В шестнадцать, как все прочие подростки, я начал писать стихи. Уже не помню, была ли моя первая любовь (платоническая и неразделенная) следствием тяги к поэзии, или наоборот. Их смесь была кошмаром. Однако, как я написал позднее (вложив эту сентенцию в уста одного из вымышленных персонажей), в мире существует два вида поэтов: хорошие, которые сжигают все, что успели написать, когда им стукнет восемнадцать, и плохие, которые продолжают писать, пока не умрут[2].
Что такое художественная литература?
Когда мне было чуть за пятьдесят, я, в отличие от многих других ученых, не испытывал никакого расстройства из-за того, что мои писания не являются «художественной» литературой[3].
Я никогда не понимал, почему тексты Гомера принято считать художественными, а тексты Платона — нет. Почему стихи плохого поэта называют художественной литературой, а статья хорошего ученого таковою не является?
Во французском языке существует два понятия: ecrivain (писатель) — человек, который создает «художественные» тексты, например романист или поэт, и ecrivant (писец) — некто, занимающийся записыванием фактов, например банковский служащий или полицейский, создающий протокол или рапорт. Но возьмем философа: к какому разряду писателей относится он? Можно, конечно, сказать, что философ — это профессиональный писатель, чьи тексты можно резюмировать или пересказать другими словами, полностью сохранив их смысловую нагрузку, тогда как произведения художественной литературы невозможно пересказать или перевести без определенных потерь. Но, хотя перевод романов и стихов — занятие, безусловно, тяжелейшее, около девяноста процентов читателей во всем мире читали «Войну и мир» или «Дон Кихота» именно в переводе; смею утверждать, что переводной Толстой гораздо ближе к оригиналу, чем любой английский перевод Хайдеггера или Лакана. Что, Лакан «художественнее» Сервантеса?

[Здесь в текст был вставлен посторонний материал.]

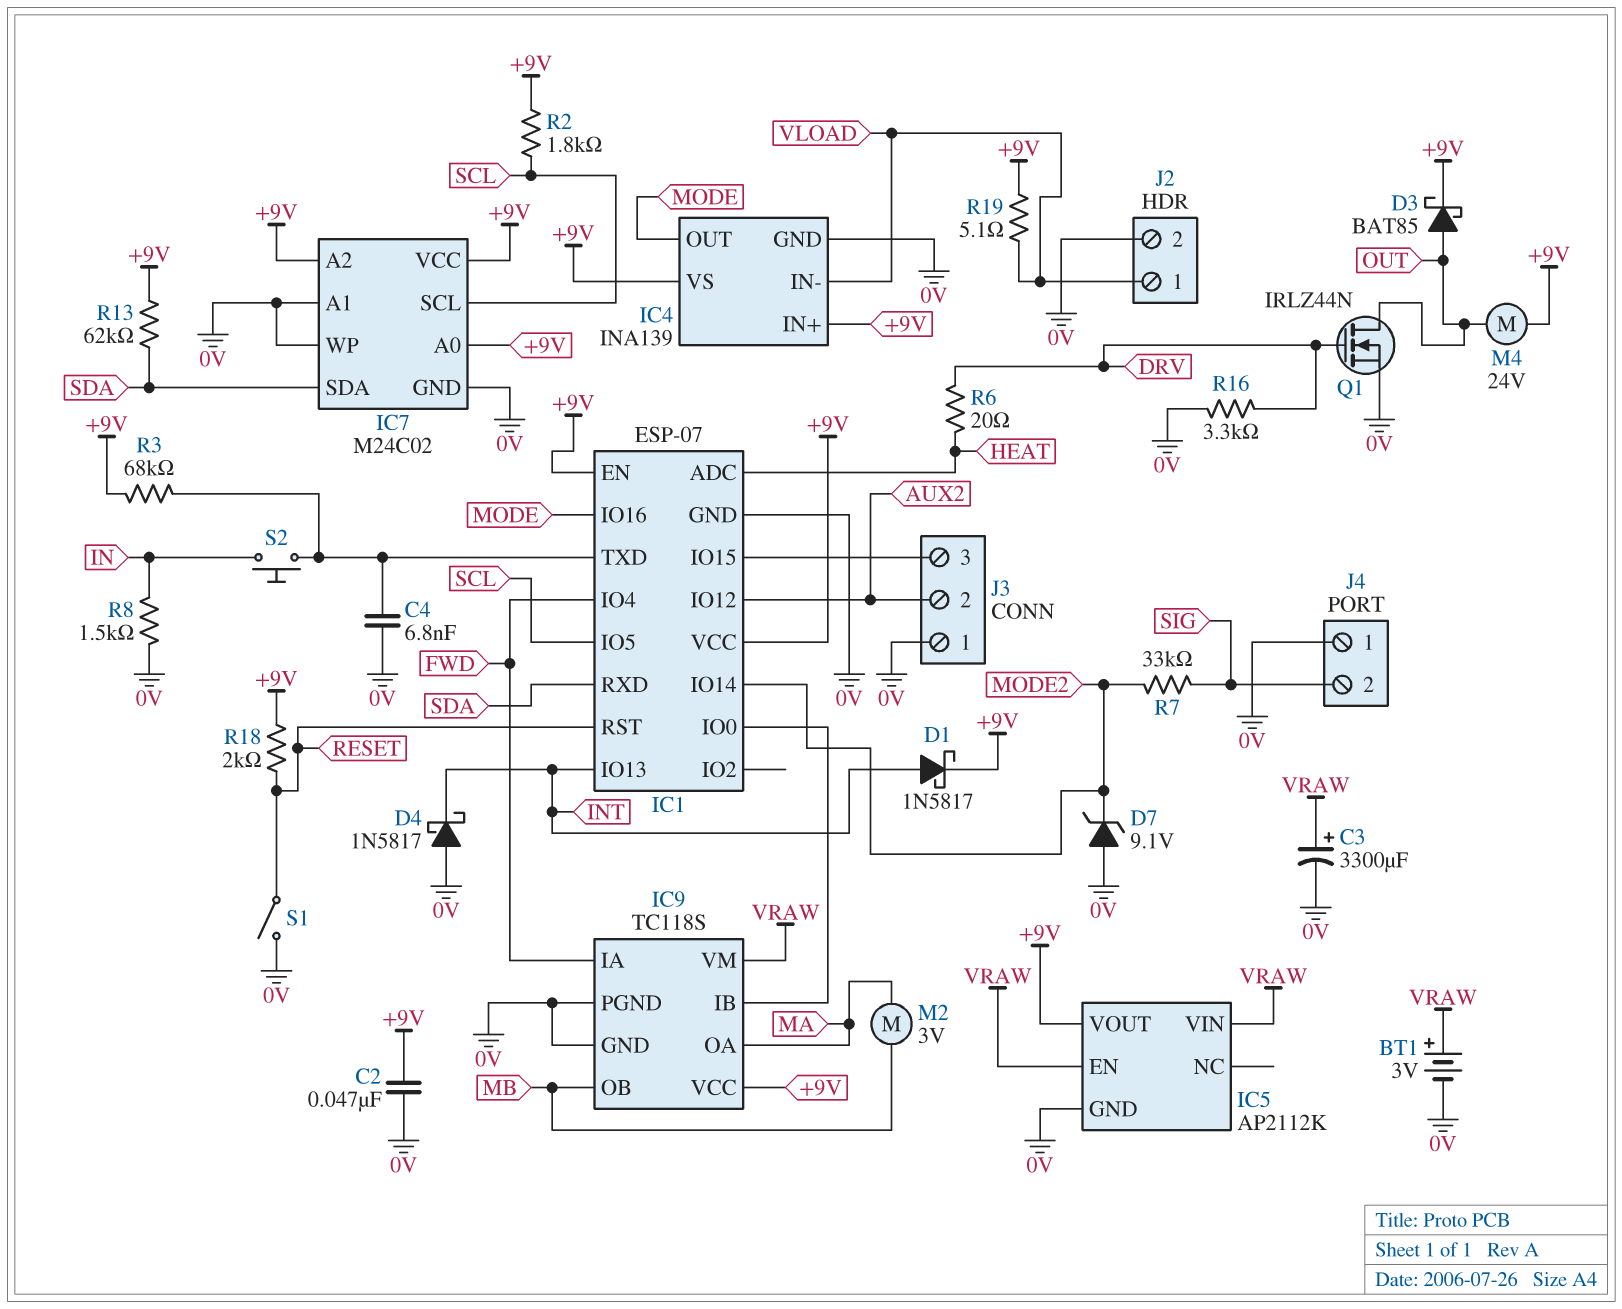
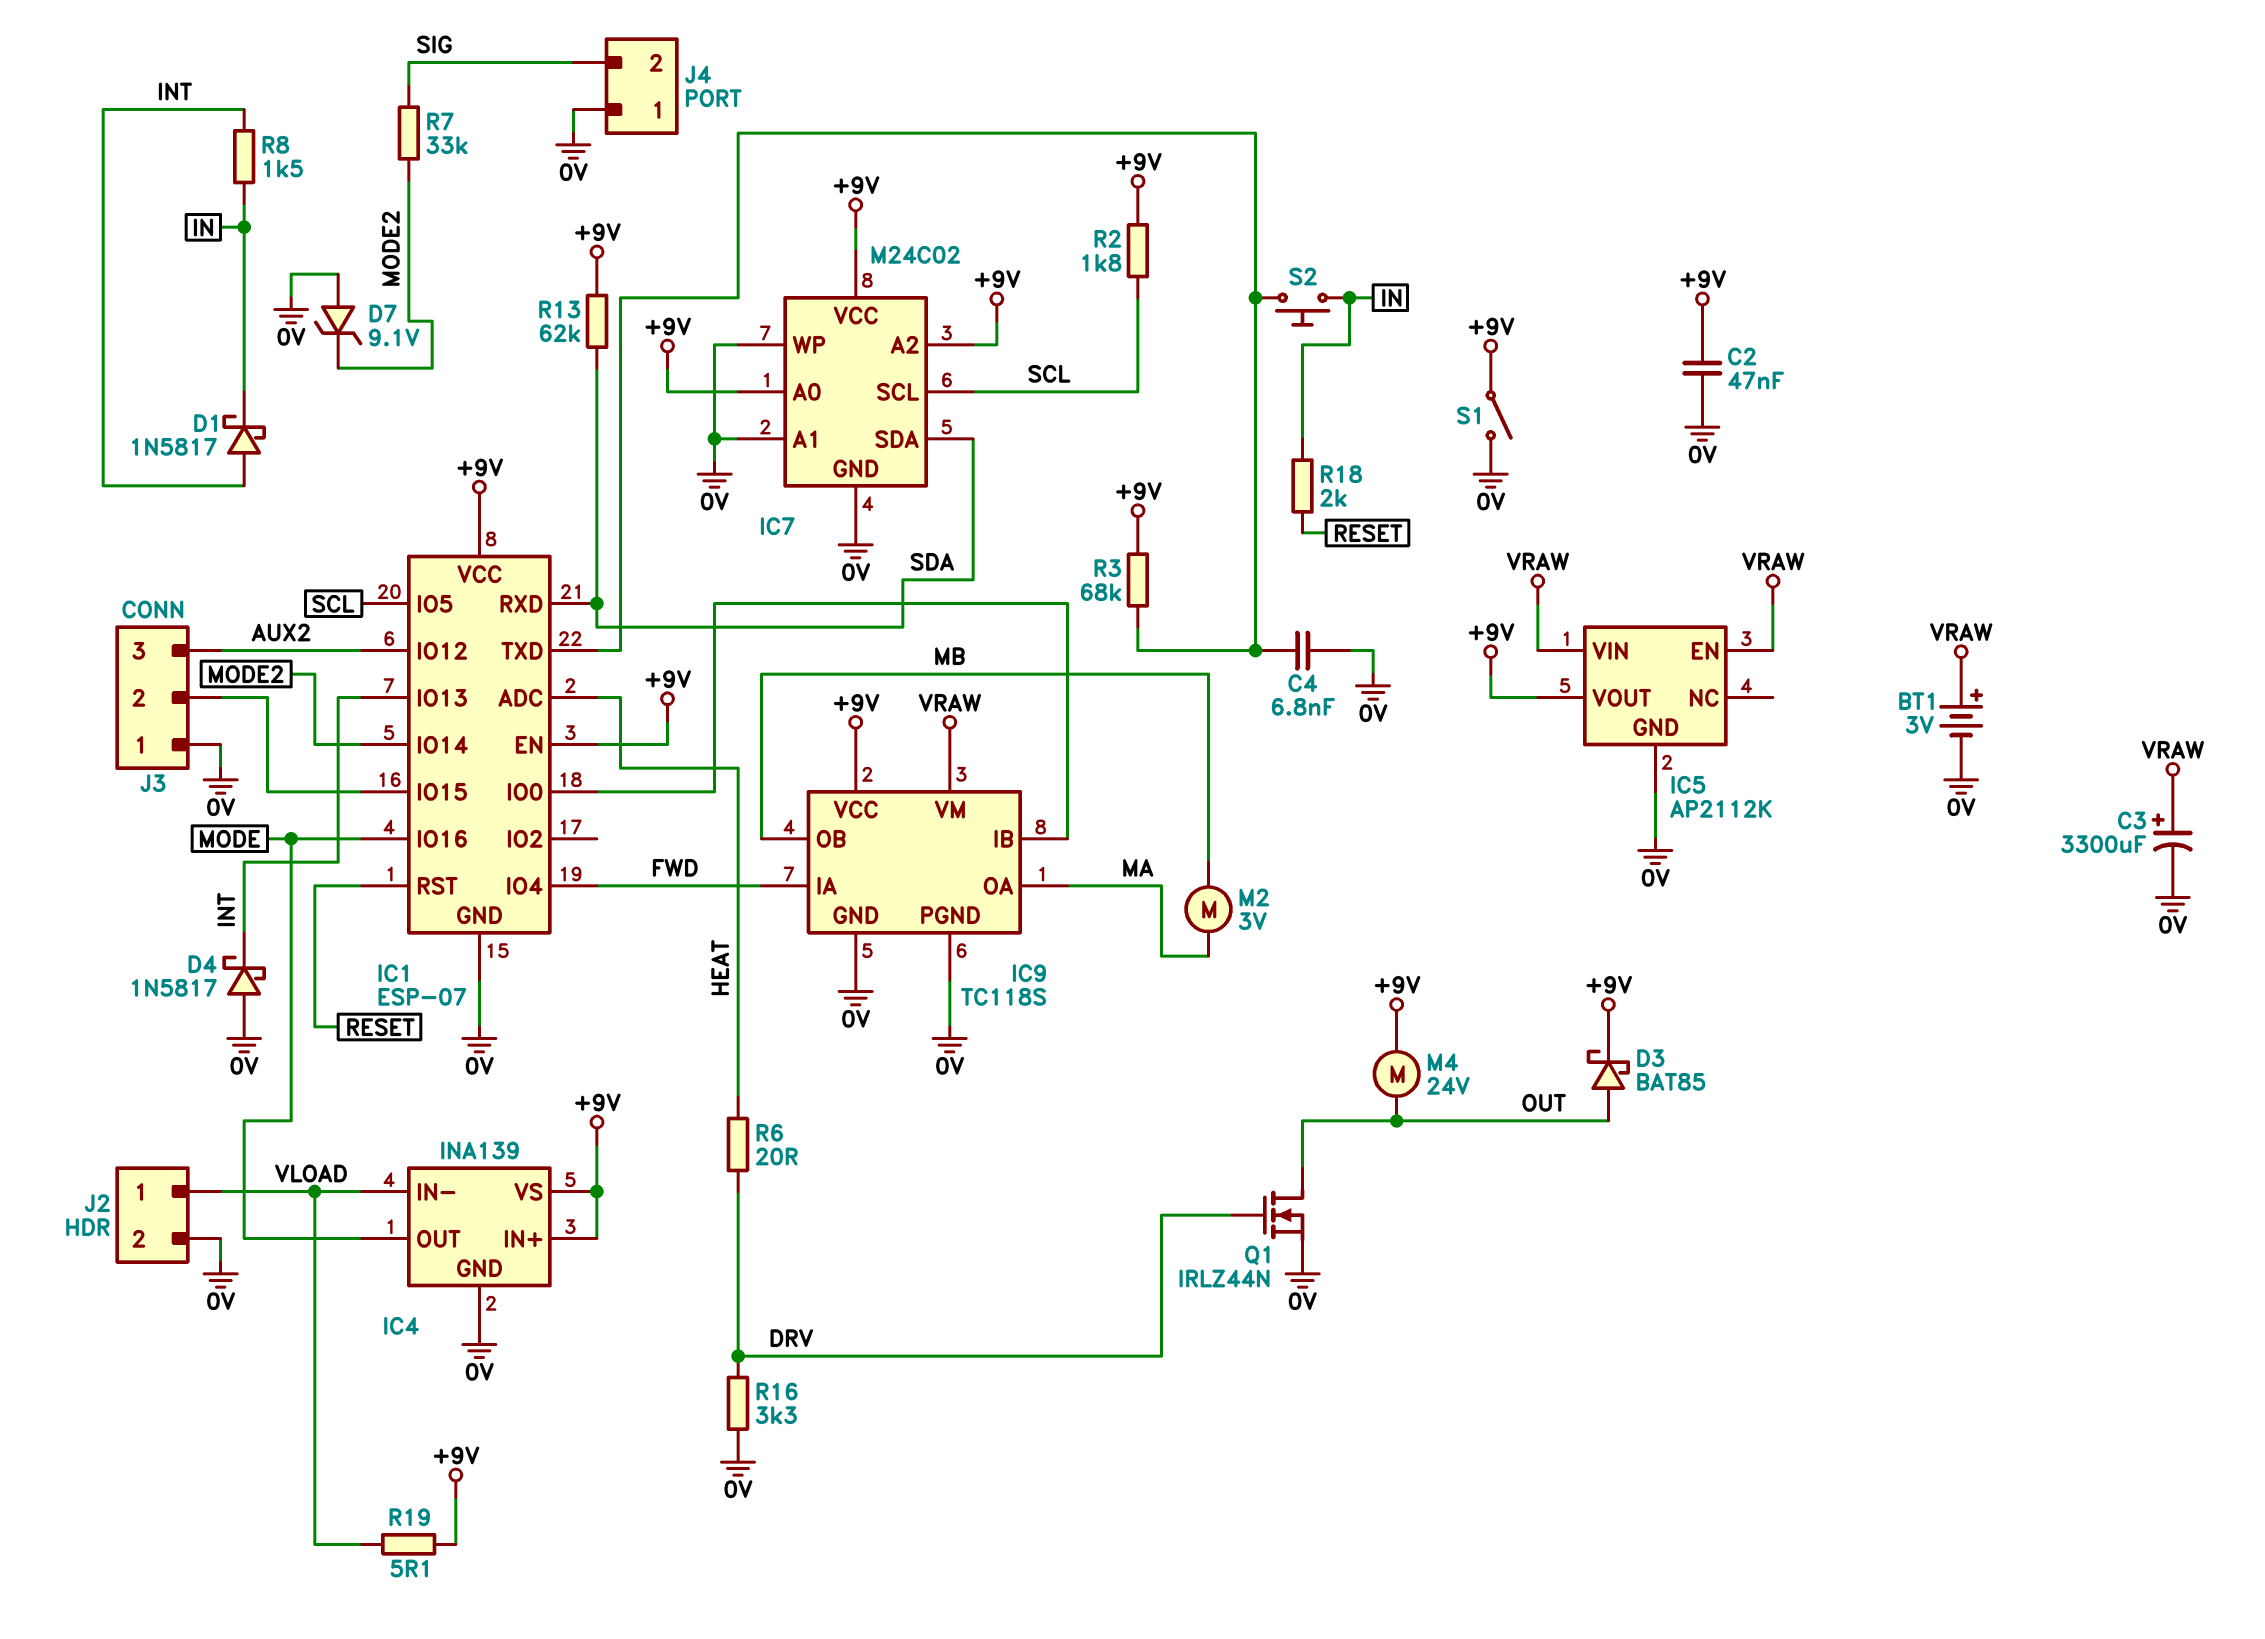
D1: schottky 1N5817 (A INT, K +9V) -> schottky 1N5817 (A INT, K IN)
J3 pin 2: AUX2 -> IC1/IO15
J3 pin 3: IC1/IO15 -> AUX2
R8: 1.5k (0V, IN) -> 1.5k (IN, INT)
R18: 2k (+9V, RESET) -> 2k (IN, RESET)
S1: switch (0V, RESET) -> switch (+9V, 0V)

Разницу между «художественностью» и «не художественностью» литературы невозможно выразить и в терминах социальной значимости данного текста. Трактаты Галилея, несомненно, имели огромное философское и научное значение, но в итальянских школах их по сей день изучают как образцовые примеры художественной литературы, шедевры стиля.
Представьте, что вы — библиотекарь, который задался целью убрать все так называемые «художественные» тексты в помещение А, а все так называемые «научные» тексты в помещение Б. Положите ли вы эссе Эйнштейна рядом с письмами Эдисона к спонсорам, а «О, Сюзанна» рядом с «Гамлетом»?

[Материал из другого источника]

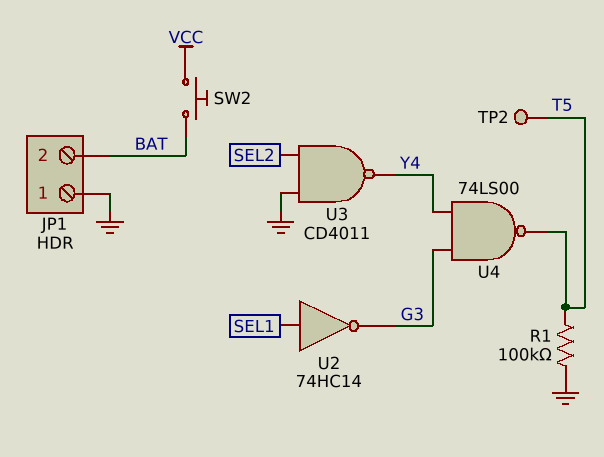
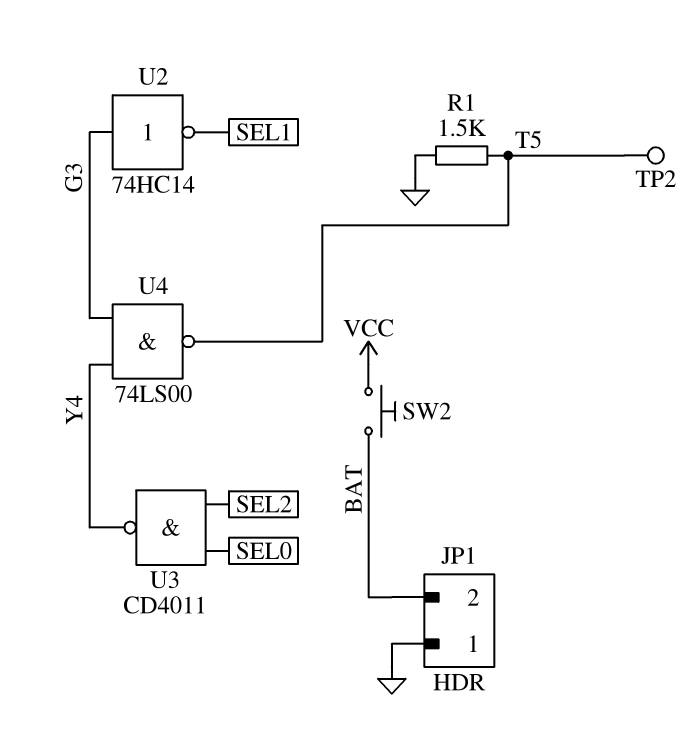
R1: 100k (GND, T5) -> 1.5k (GND, T5)
U2: NOT 74HC14 (in SEL1, out G3) -> NOT 74HC14 (in G3, out SEL1)
U3: NAND CD4011 (in GND, in SEL2, out Y4) -> NAND CD4011 (in SEL0, in SEL2, out Y4)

Некто высказал предположение, что «не художественные» писатели — такие как Линней или Дарвин — стремились передать достоверную информацию о китах или обезьянах, тогда как Мелвилл в романе о белом ките или Берроуз в «Тарзане» лишь притворялись, будто говорят правду, а на самом деле придумали несуществующих китов и обезьян и совершенно не интересовались настоящими. Но можем ли мы с уверенностью заявить, что Мелвилл, рассказывая историю несуществующего кита, не намеревался поведать нам некую правду о жизни и смерти или о человеческой гордости и упорстве?
Было бы неверно называть автором «художественного» текста того, кто просто рассказывает нам нечто, не соответствующее действительности. В трудах Птолемея содержится ложная информация о движении Земли. Должны ли мы считать их более «художественными», чем работы Кеплера?

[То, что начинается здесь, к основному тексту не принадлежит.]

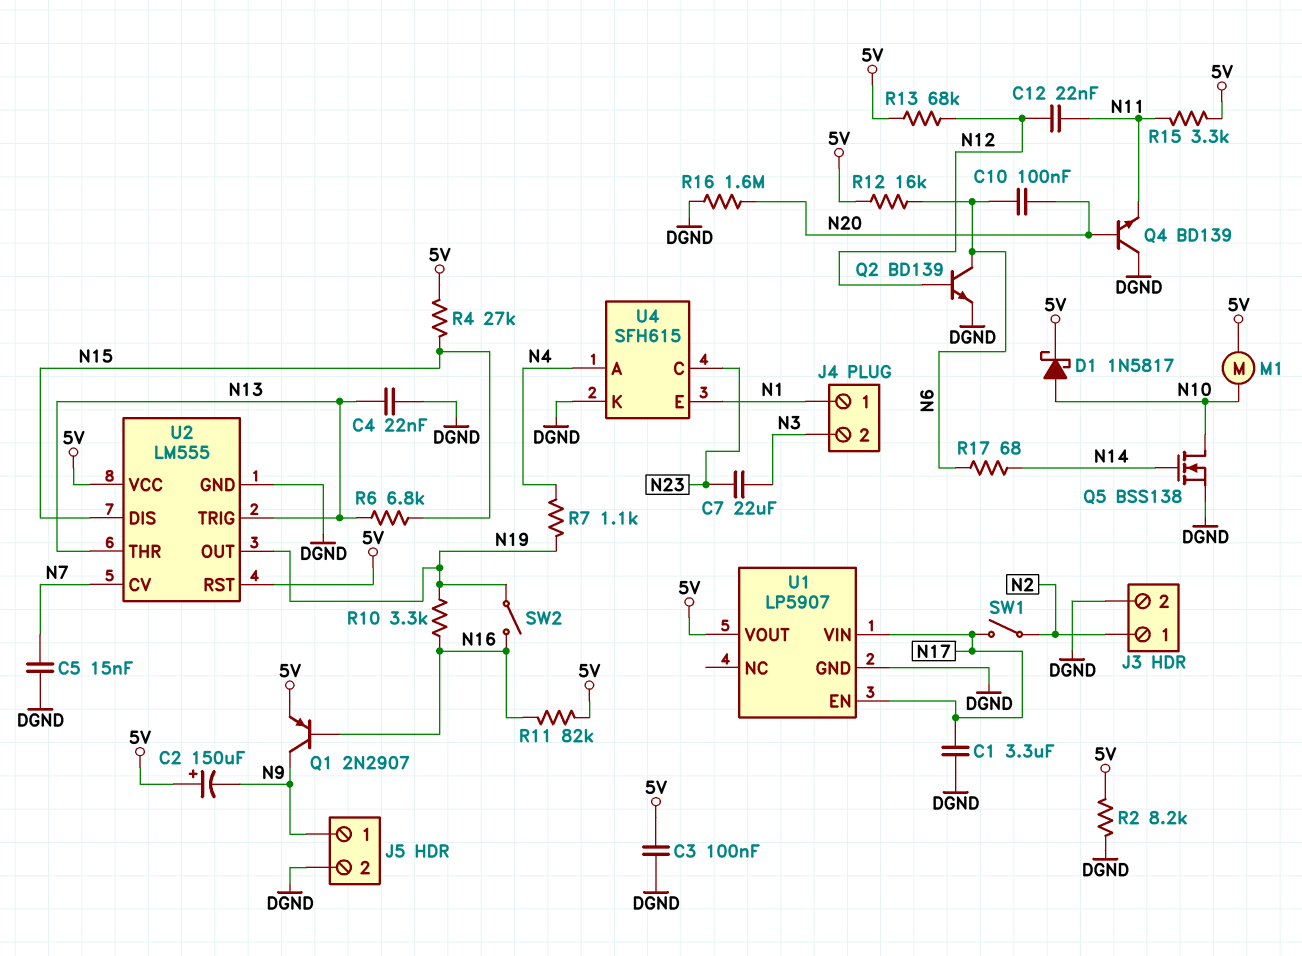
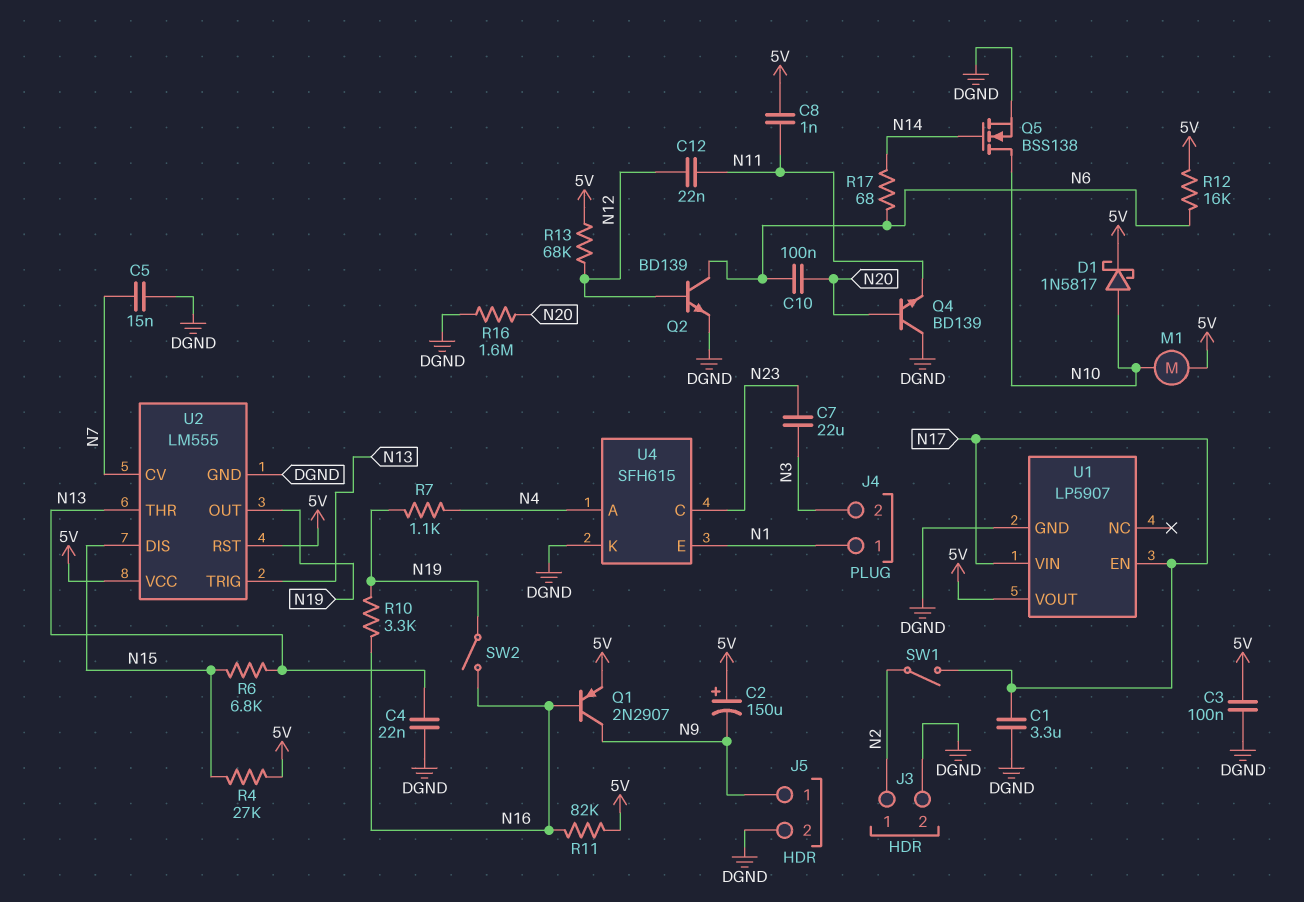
C8: none -> 1nF (5V, N11)
R2: 8.2k (5V, DGND) -> none
R15: 3.3k (5V, N11) -> none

Скорее отличие заключается в том, как по-разному авторы могут реагировать на интерпретацию их произведений. Если я заявлю философу, ученому или художественному критику: «Вы написали то-то и то-то», автор всегда может возразить: «Вы неверно меня поняли. Я хотел сказать прямо противоположное». Но если критик интерпретирует «В поисках утраченного времени» с позиций марксизма (что-нибудь вроде «в разгар кризиса декадентствующей буржуазии абсолютное погружение художника в мир воспоминаний неизбежно ведет его к полной социальной изоляции»), то сколь бы Пруст ни был разочарован подобной трактовкой, он вряд ли смог бы ее опровергнуть.